Stage 4: Cogenhoe to Yardley Hastings

The ‘Needs to Know’

Distance: 3.5 miles (5.63km)

Time to walk: Quite hilly so about 1 hour 20 minutes

Difficulty: Mostly across country paths & fields. There are patches that can get very muddy after wet weather

Parking: On street in Cogenhoe, but as this is a linear walk you’ll need a lift back, if not doing as part of The Northamptonshire Round

Public toilets: Cogenhoe Holiday Park, The Red Lion Cogenhoe, either of the two pubs in Yardley Hastings – Red Lion or The Rose & Crown

Map of the route: @ Ten Foot Club

map

Stage 4 of The Northamptonshire Round & is quite a hilly one.
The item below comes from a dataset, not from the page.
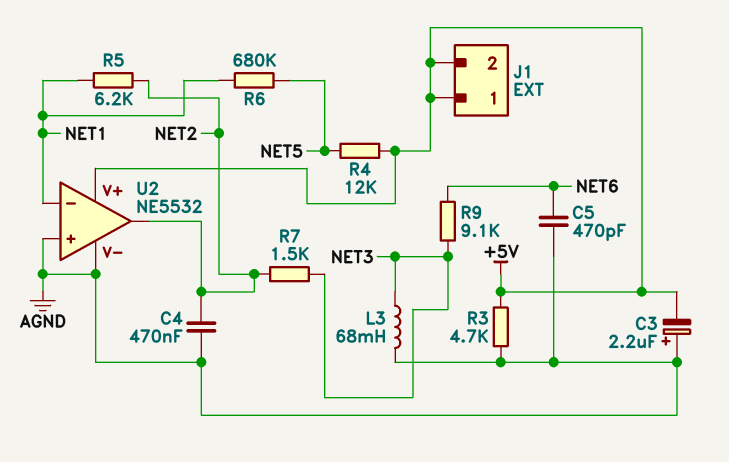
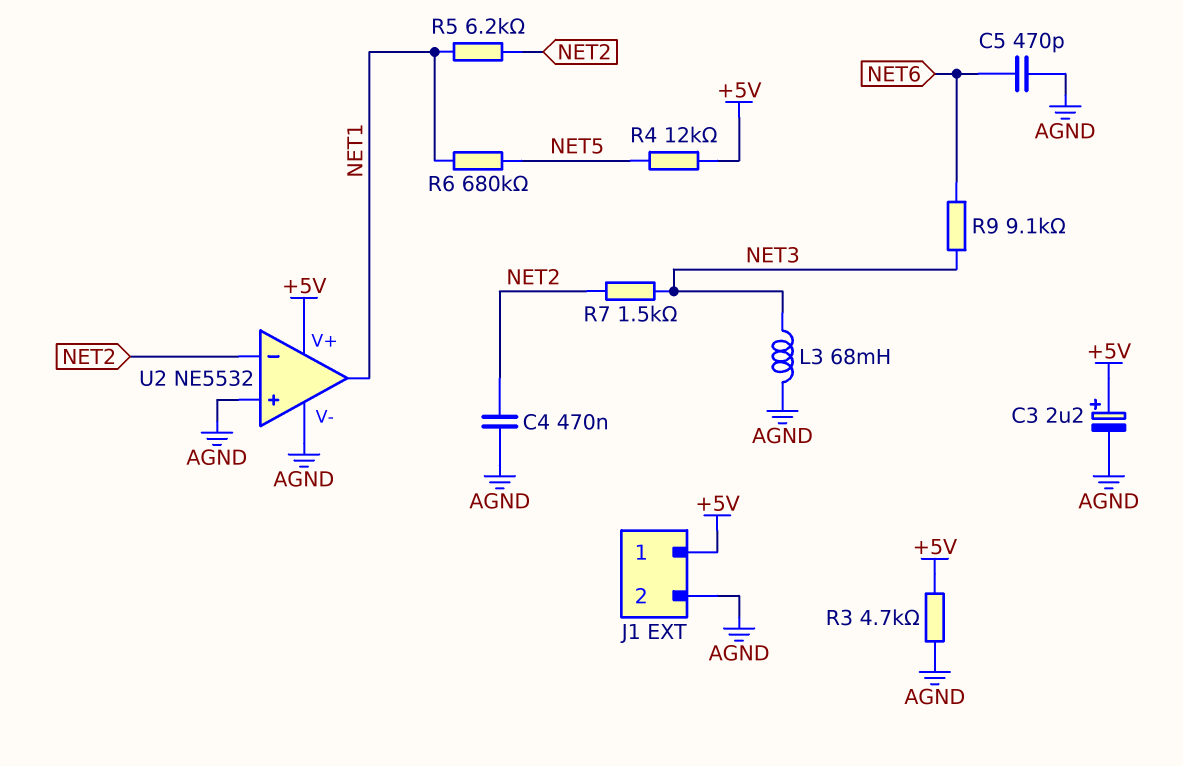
C3: 2.2uF (plus AGND, minus +5V) -> 2.2uF (plus +5V, minus AGND)
J1 pin 2: +5V -> AGND
U2 pin in-: NET1 -> NET2
U2 pin out: NET2 -> NET1

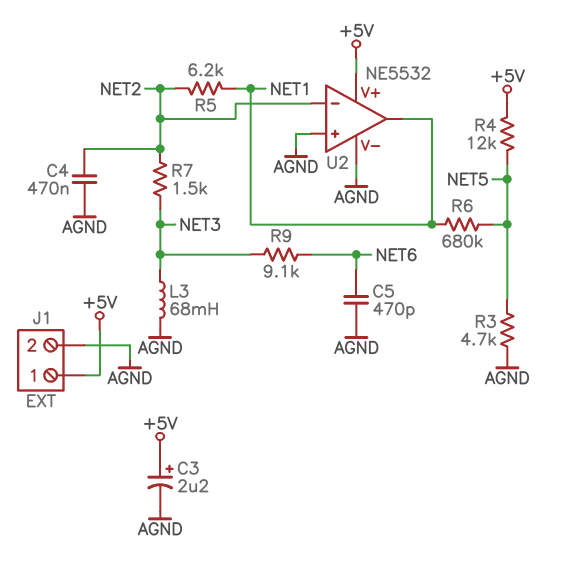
R3: 4.7k (+5V, AGND) -> 4.7k (AGND, NET5)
We’ve walked it before as part of a circular walk in the opposite direction so knew what we were in for

It was a baking hot day in June 2015 & this stage was part of 3 that day – some 13 miles!

So…Let’s Walk!

1. This walk starts where Stage 3 finished…Cogenhoe Holiday Park. From there follow the lane out of the Park & up the steep hill to the top. When the road bends right & into the village head through the gate ahead into the meadow…

IMG_17632. Stick to the left hedge, but ignore the footpath signs showing paths going off left & keep straight…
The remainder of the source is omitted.